ReNew Marxist Art History
Warren Carter and Barnaby Haran
From the early decades of the 20th century until the 1980s, Marxist art history was at the forefront of radical approaches to the discipline. Some of the most influential names in the field were active proponents of Marxist thought: Frederick Antal, Max Raphael, Arnold Hauser, Meyer Schapiro, T. J. Clark, to name just a few. But in the last two decades of the century and into the next, Marxist art historians found themselves marginalized from the vanguard by the rise of postmodernism and identity politics, which began to dominate the subject. This came at a time when Marxism in general was itself increasingly perceived as outdated after the collapse of communism. But in the wake of the recent global crisis there has been a resurgence in interest in Marx, especially among younger generations.

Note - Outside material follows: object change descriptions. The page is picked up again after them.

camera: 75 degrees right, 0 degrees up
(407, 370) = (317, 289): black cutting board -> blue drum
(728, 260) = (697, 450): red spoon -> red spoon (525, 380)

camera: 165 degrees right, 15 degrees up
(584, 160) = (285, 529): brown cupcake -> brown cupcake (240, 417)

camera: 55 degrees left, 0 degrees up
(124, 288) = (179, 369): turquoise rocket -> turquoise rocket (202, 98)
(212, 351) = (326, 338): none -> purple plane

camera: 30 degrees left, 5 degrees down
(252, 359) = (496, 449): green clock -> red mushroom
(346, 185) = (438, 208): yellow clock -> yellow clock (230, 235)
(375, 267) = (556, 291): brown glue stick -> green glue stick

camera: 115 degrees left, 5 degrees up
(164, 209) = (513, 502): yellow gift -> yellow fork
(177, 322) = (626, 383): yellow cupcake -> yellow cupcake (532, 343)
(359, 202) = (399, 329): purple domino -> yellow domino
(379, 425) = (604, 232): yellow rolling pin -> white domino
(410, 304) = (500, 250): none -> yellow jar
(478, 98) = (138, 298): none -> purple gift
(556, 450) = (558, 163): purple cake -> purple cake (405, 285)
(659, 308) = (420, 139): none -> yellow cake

Similarly, many progressive art historians are once again recognizing the relevance of his ideas to their own practice. This collection of essays – a festschrift in honour of leading Marxist art historian Andrew Hemingway – brings together thirty academics who are reshaping art history along Marxist lines. Coming from the the United States, Britain, Europe and Asia, they apply Marx’s theories to a wide range of arthistorical subjects. American art of the mid-nineteenth century; the rise of modernism in Weimar Germany; Mexican muralism; Situationism in 1960s Paris; and photography and contemporary art – these are just some of the areas considered through the lens of Marxism as it is understood today. And in the spirit of Marxism’s long tradition of self-critique, the contributors also examine the shifting agendas and limitations of Marxist art history itself, acutely aware of the specific historical and political circumstances in which it is produced. As such, this book not only provides the very latest in Marxist art-historical writing, it also acts an essential introduction to one of the most vibrant and relevant forms of art history today – one that looks to the past but is also marked by an urgent sense of the present.